Cultural Background the Norm in “Shang-Chi”


“Shang-Chi and the Ten Rings” is a movie that has it all: dragons, Awkwafina and abs. Recently, I watched “Shang-Chi,” and the film provoked a lot of mixed feelings. The story was compelling and chock-full of nuanced female characters, fascinating villains and intricate plots. The casting provided a freshening mix of beloved comedians, new faces and even a giant of Hong Kong cinema. The movie is a major improvement for Asian representation in Hollywood, but questions are still present as to whether or not the representation was enough.

“Shang-Chi” refreshingly is not a story about Asian pain or persecution but instead a narrative about familial tragedy and letting go of the past. Hollywood focuses too often on the persecution of people of color when writing movies with diversity — which at times toes the line between appreciating cultures and appropriating their suffering for an audience (looking at you, “Green Book”). However, this movie does not fall into that classic Hollywood trap: a masterful performance by the villain Tony Leung — 3 other leads adequately supported Leung’s villainous role throughout the film —  managed to present his character as a multilayered individual vilified by his pain. The plot is also a crucial part of an understanding of “Shang-Chi,” as it revolves around East Asian practices and traditions yet does not dwell on them. Instead, culture is shown as a normality (many of the scenes are in Mandarin with English subtitles) and there is a focus on the complex inner lives of the leads. 

This new way to treat Asian culture revitalizes “Shang-Chi” and allows it to rise above overused tropes and stereotypes. The simple plot lets the lead actors thrive (or adequately perform) on their own as unique individuals. However, the movie does at times water down the traditions to pander to Western audiences by leaning a little too heavily on magical martial arts and mystic dragons. The cultural aspects of the movie feel targeted towards Marvel’s intended audience — a white one. 

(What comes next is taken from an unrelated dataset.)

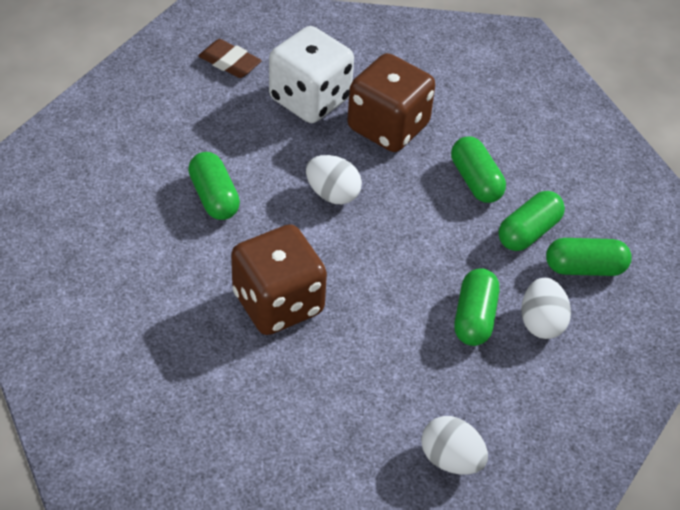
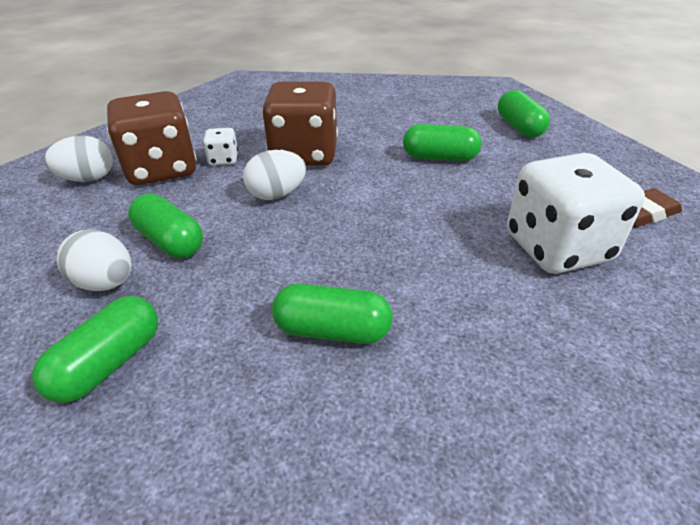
camera: 125 degrees right, 10 degrees down
(332, 194) = (397, 215): white egg -> white egg (277, 195)
(335, 366) = (223, 160): none -> white dice
(388, 127) = (478, 292): brown dice -> brown dice (162, 169)
(528, 232) = (213, 338): green capsule -> green capsule (519, 127)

Despite the movie lacking in the proper presentation of East Asian culture, there are special moments in “Shang-Chi” that make the movie worthwhile — such as Tony Leung’s nuanced grief, Awkwafina’s hilarious one-liners, and Meng’er Zhang’s understated expressions. Simu Liu gives a rather bland performance, but the talent of the ensemble cast around him makes up for it by giving vibrancy and deep emotion to an already powerful and fascinating plot. Overall, the nuances in diversity within “Shang-Chi” give voices to a demographic that has been stereotyped for generations. This movie is a landmark for representation, but there is still a long way to go.